He debated briefly before pressing the button. A loud buzzer sounded on the other side of the metal grate. He waited.
He could see his reflection in the window. The person staring back at him looked wide-eyed and shocked. He hastily smoothed down his hair from where it had started sticking up on the side as it always did. It didn’t do much. He straightened his tie, squared his shoulders, sucked in his belly.
The metal grate slid up.
On the other side was a bored-looking young woman snapping gum behind her bright red lips. She blew a pink bubble, and it popped before she sucked it back into her mouth. She cocked her head, blond curls bouncing on her shoulders. “Help you?” she asked.
He tried to speak, but no sound came out. He cleared his throat and tried again. “Yes. I have an appointment at nine.”
“With whom?”
That was an interesting question, one that he didn’t have an answer to. “I … don’t quite know.”
Ms. Bubblegum stared at him. “You have an appointment, but you don’t know with whom?”
That sounded about right. “Yes?”
“Name?”
“Linus Baker.”
“Cute,” she said, tapping perfectly manicured fingernails against the keyboard. “Linus Baker.
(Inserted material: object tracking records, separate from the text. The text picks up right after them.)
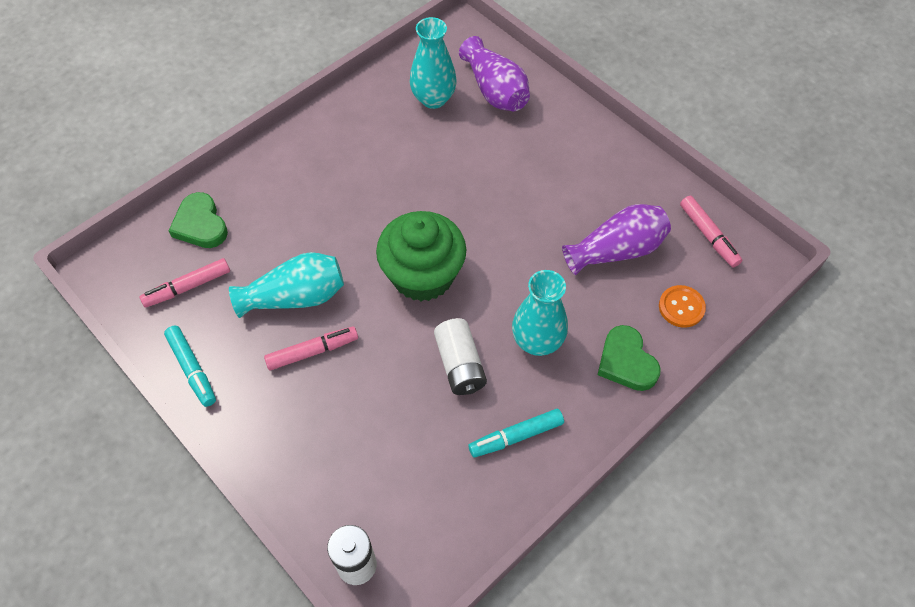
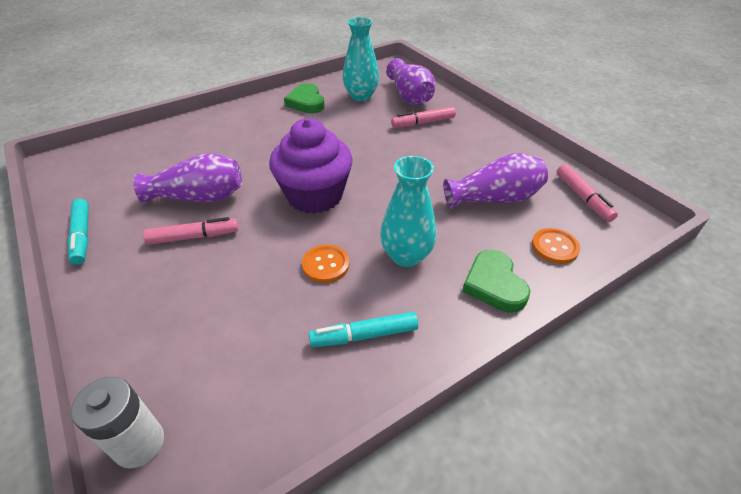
camera: 10 degrees right, 15 degrees down
(188, 287) = (116, 181): pink marker -> pink marker (423, 123)
(200, 225) = (150, 145): green heart -> green heart (306, 102)
(295, 297) = (199, 197): turquoise vase -> purple vase
(423, 275) = (315, 195): green cupcake -> purple cupcake
(460, 365) = (326, 265): white battery -> orange button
Linus Baker. Linus—” Her eyes widened. “Oh. I see. Hold one moment, please.”
She slammed the metal grate down again. Linus blinked, unsure of what he was supposed to do. He waited.
A minute passed.
And then another.
And then another.
And then—
The metal grate slid back up. Ms. Bubblegum looked far more interested in him now. She leaned forward until her face was almost pressed against the glass separating them. Her breath caused the window to fog up slightly. “They’re waiting for you.”
Linus took a step back. “Who is?”
“All of them,” she said as she looked him up and down. “All of Extremely Upper Management.”
“Oh,” Linus said weakly. “How delightful. And we’re sure it’s me they want?”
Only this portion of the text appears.